With early Budget looming on the horizon, the circus of the 'austerity is overdone' politics has rolled into town. The Labour and the FG backbenchers are out in force trying desperately to salvage the little popular support they still might command in the streets. Not to be outdone, Fiana Fail, freshly converted into the Church of Socialistas has been unleashing torrents of newly-discovered social consciousness. Things are getting so hot on the anti-austerian' speaking circuit that Siptu was able to get even Jack O'Connor a gig. Their star performer was last seen thundering at the MacGill Summer School a potent brew of outlandishly misinformed comparatives between the European and the American policies for dealing with the Great Recession and calls on the imaginary Government to… no prizes for guessing… end 'human rights-violating' austerity.

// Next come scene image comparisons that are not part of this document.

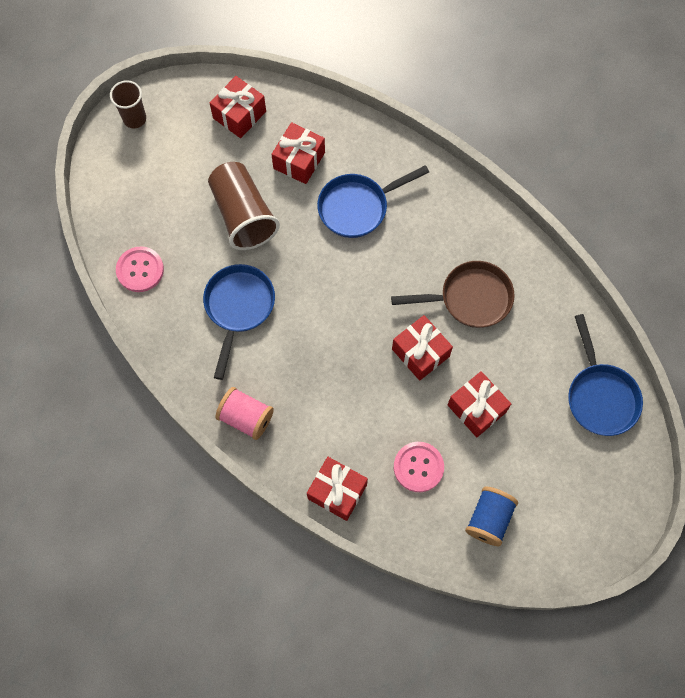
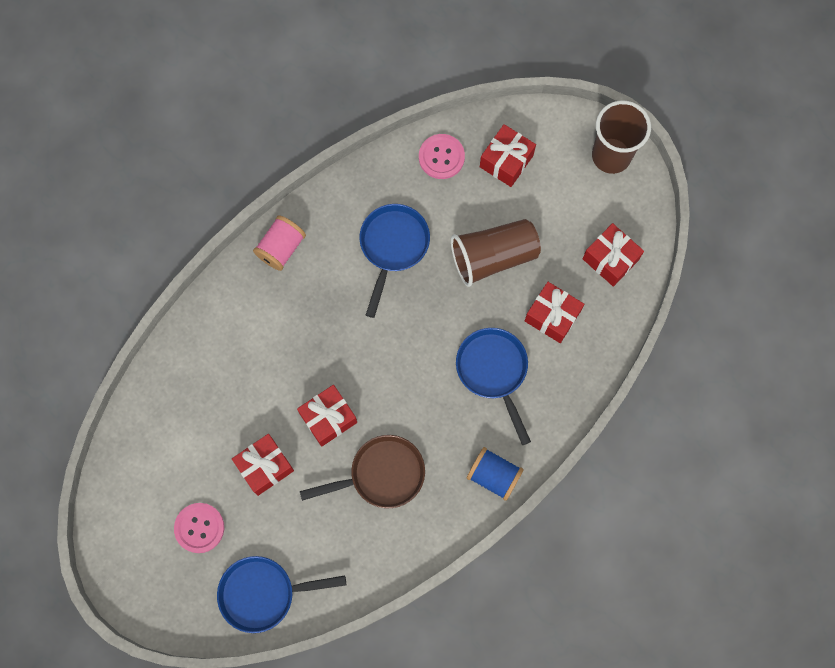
camera: 95 degrees right, 5 degrees up
(134, 119) = (611, 155): brown cup -> brown cup, size x1.64
(238, 308) = (393, 247): blue pan -> blue pan turned 90 degrees counterclockwise
(337, 491) = (200, 326): red gift -> red gift (506, 161)
(418, 467) = (213, 403): pink button -> pink button (199, 528)
(470, 298) = (381, 475): brown pan -> brown pan turned 105 degrees counterclockwise
(489, 519) = (155, 464): blue spool -> blue spool (493, 475)

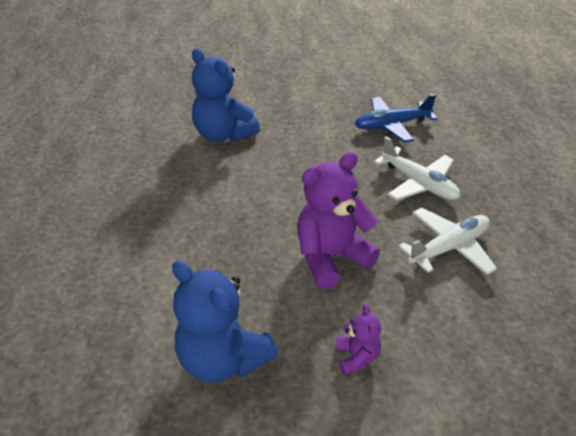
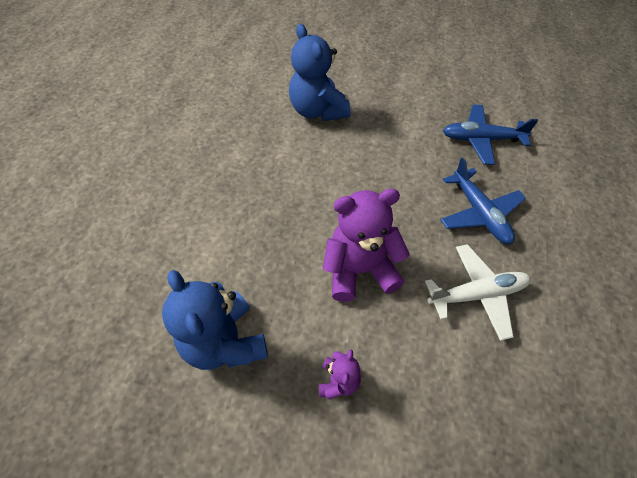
camera: 20 degrees right, 15 degrees up
(418, 183) = (479, 213): white plane -> blue plane

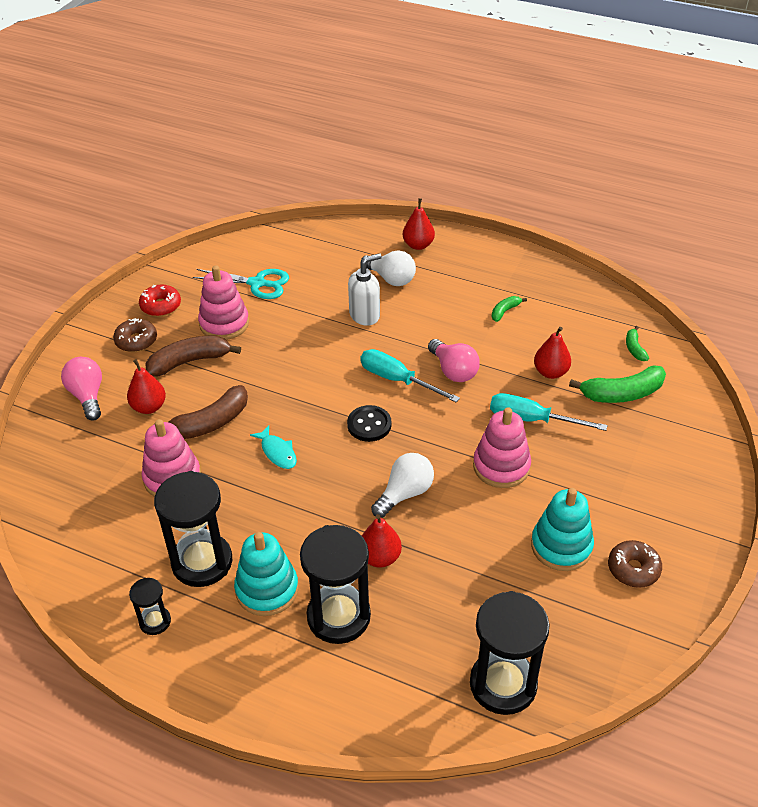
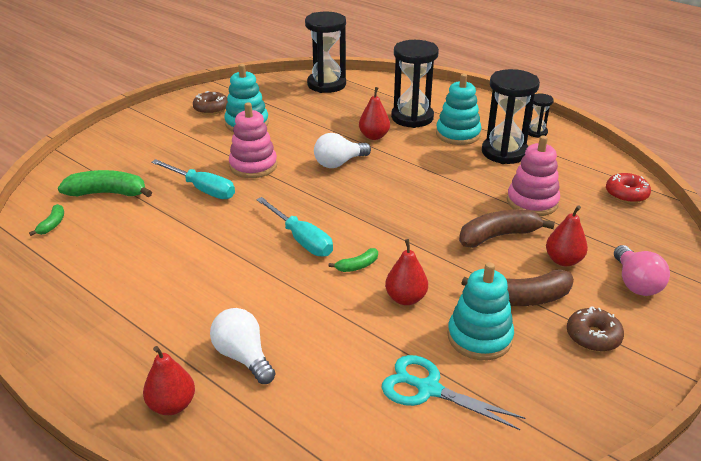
camera: 165 degrees left, 10 degrees down
(161, 306) = (568, 381): red donut -> red donut (626, 194)
(224, 323) = (479, 337): pink stacking toy -> turquoise stacking toy
(277, 452) = (436, 204): turquoise fish -> none
(365, 315) = (301, 313): white soap dispenser -> none
(369, 425) = (346, 209): black button -> none
(453, 371) = (241, 237): pink light bulb -> none
(505, 311) = (140, 285): green banana -> green banana (357, 266)
(550, 372) = (151, 219): red pear -> red pear (405, 298)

Problem is, once you come back from all of the highs of this Keynesian Lollapalooza, Irish Government continues to run an insolvent state with spending not matched to revenues and with the expenditure programmes outcomes not matched to the needs of the society at large. Delivering neither fiscal sustainability, nor growth, nor value for money, our fiscal house is grossly out of shape five years into various reforms. Worse, the fiscal mess we are in has nothing to do with the lack of economic growth and everything to do with the policy institutions that the current Government inherited from the decades of political clientelism presided over by its predecessors.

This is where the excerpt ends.